Slidemaster
(MoMojo Records – 2026)
Durée 39’55 – 12 Titres
Guitariste, chanteur, compositeur et producteur, Rick Vito fait partie de ces musiciens dont la carrière traverse les époques tout en restant profondément ancrée dans l’âme du blues. Né en 1949 à Philadelphie, il s’impose dès les années 70 comme un accompagnateur recherché, capable d’apporter à chaque session ce mélange unique de finesse mélodique, de groove et de slide incandescent qui deviendra sa signature.
Sa notoriété explose lorsqu’il rejoint Fleetwood Mac entre 1987 et 1991, période durant laquelle son jeu illumine plusieurs albums majeurs du groupe, dont « Greatest Hits », « Behind The Mask » et « The Very Best Of Fleetwood Mac ». Son association avec Mick Fleetwood donnera naissance au Mick Fleetwood Blues Band feat. Rick Vito, dont l’album « Blue Again » lui vaut une nomination aux Grammy Awards en 2010 dans la catégorie Best Traditional Blues Album.
Après cette parenthèse prestigieuse, Vito poursuit une carrière solo prolifique et multiplie les collaborations avec les plus grands, Bonnie Raitt, John Mayall, John Fogerty, Little Richard, Leon Russell, Boz Scaggs, Roy Orbison, Jackson Browne, Todd Rundgren, Maria Muldaur, Bob Seger… Une liste impressionnante qui fait que son travail unique à la guitare a figuré sur des centaines d’enregistrements d’artistes légendaires du Rock & Roll et du Blues Hall of Fame…

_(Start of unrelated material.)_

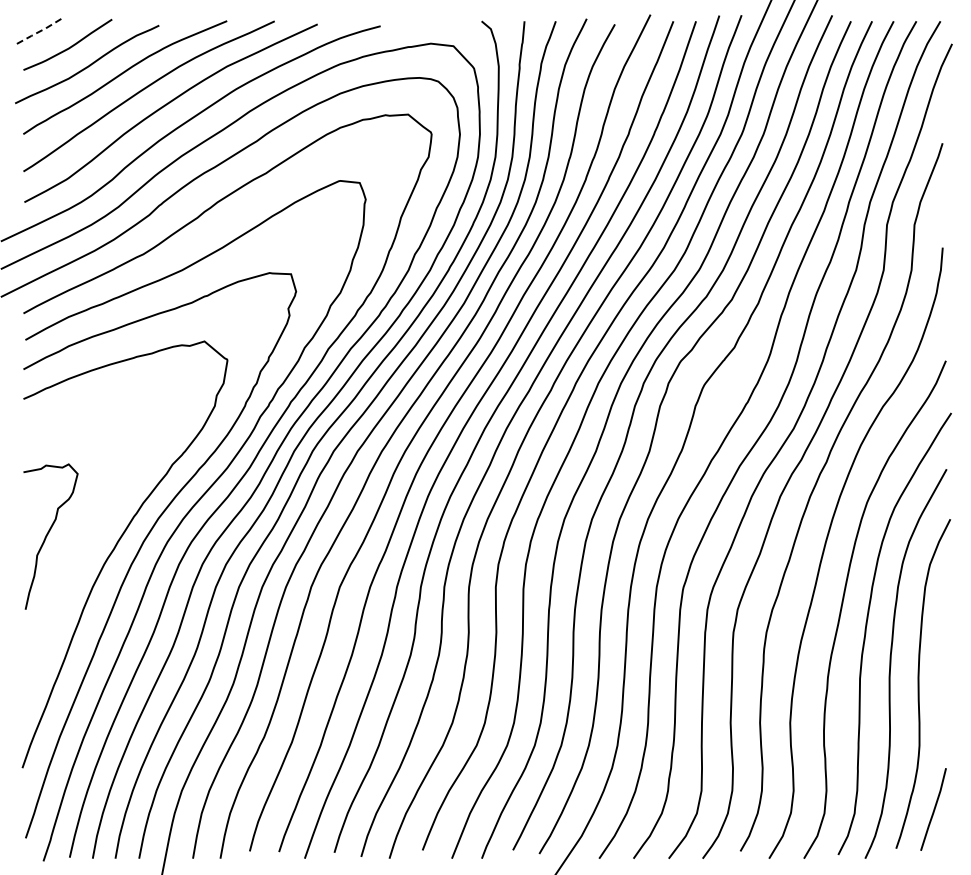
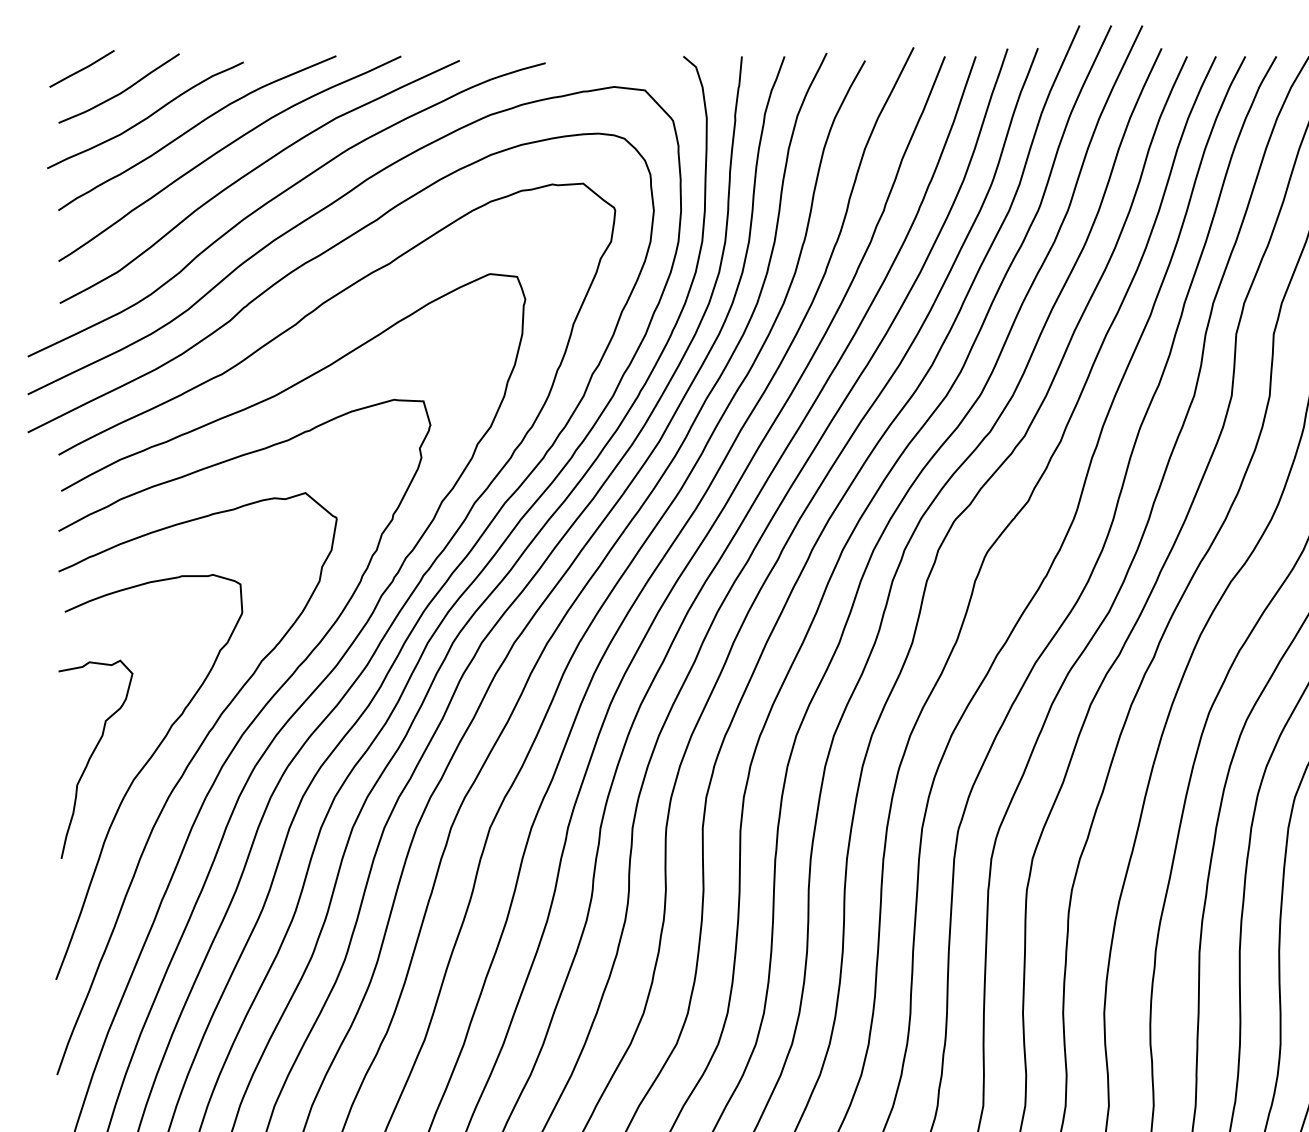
line: (40, 30) -> (81, 68), dashed -> solid
curve: (85, 544) -> (143, 769), added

Avec « Slidemaster », Rick Vito réalise enfin un projet que ses fans attendaient depuis longtemps, un album entièrement instrumental, consacré à son langage de prédilection, la slide guitar. L’album rassemble des titres inédits enregistrés récemment et une sélection de morceaux instrumentaux issus de ses précédents opus. L’ensemble forme une véritable anthologie personnelle, un panorama de ce que le slide peut exprimer lorsqu’il est confié à un musicien qui en maîtrise toutes les nuances, lyrisme, tension, sensualité, spiritualité.
Dès « Vegas Jump », le ton est donné avec un shuffle nerveux, lumineux, où la guitare glisse, rebondit, chante. Vito y déploie un toucher précis, presque vocal, qui rappelle que le slide n’est pas seulement un effet, mais un véritable mode d’expression.
« Steal Away » et « The Big Beat » plongent dans un blues plus profond, moelleux, où chaque note semble sculptée dans la cire chaude d’un vieux 78 tours. A l’inverse, « Red Hot Baby » et « Slide The Blues » montrent son versant le plus joueur, presque rock’n’roll, avec un sens du groove irrésistible.
Deux titres attirent particulièrement l’attention, « Albatross », reprise du classique de Peter Green, dont Vito fut l’héritier naturel au sein de Fleetwood Mac. Sa version est respectueuse, aérienne, d’une grande délicatesse, et « The Supernatural », autre clin d’œil à Green, qui baigne dans une atmosphère mystique où le sustain et les harmoniques créent un halo presque sacré. Puis l’album se clôt sur « The Lord’s Prayer », moment suspendu où la guitare devient prière, méditation, souffle.
« Slidemaster » n’est pas un album démonstratif. Rick Vito n’y cherche jamais la virtuosité gratuite. Il privilégie la mélodie, la respiration, la couleur, fidèle à ce qu’il revendique proposer, une collection pleine d’âme de morceaux instrumentaux de guitare slide … un style qu’il espère que le public aimera autant que lui peut l’aimer.
Le résultat est un disque élégant, cohérent, profondément humain. Un album qui rappelle que le slide, entre de bonnes mains, peut être l’un des instruments les plus expressifs qui soient. Avec « Slidemaster », le guitariste signe non seulement un hommage à toute une vie consacrée au blues et à la guitare. Un album à la fois intime et universel, qui séduira autant les passionnés de slide que les amateurs de belles mélodies.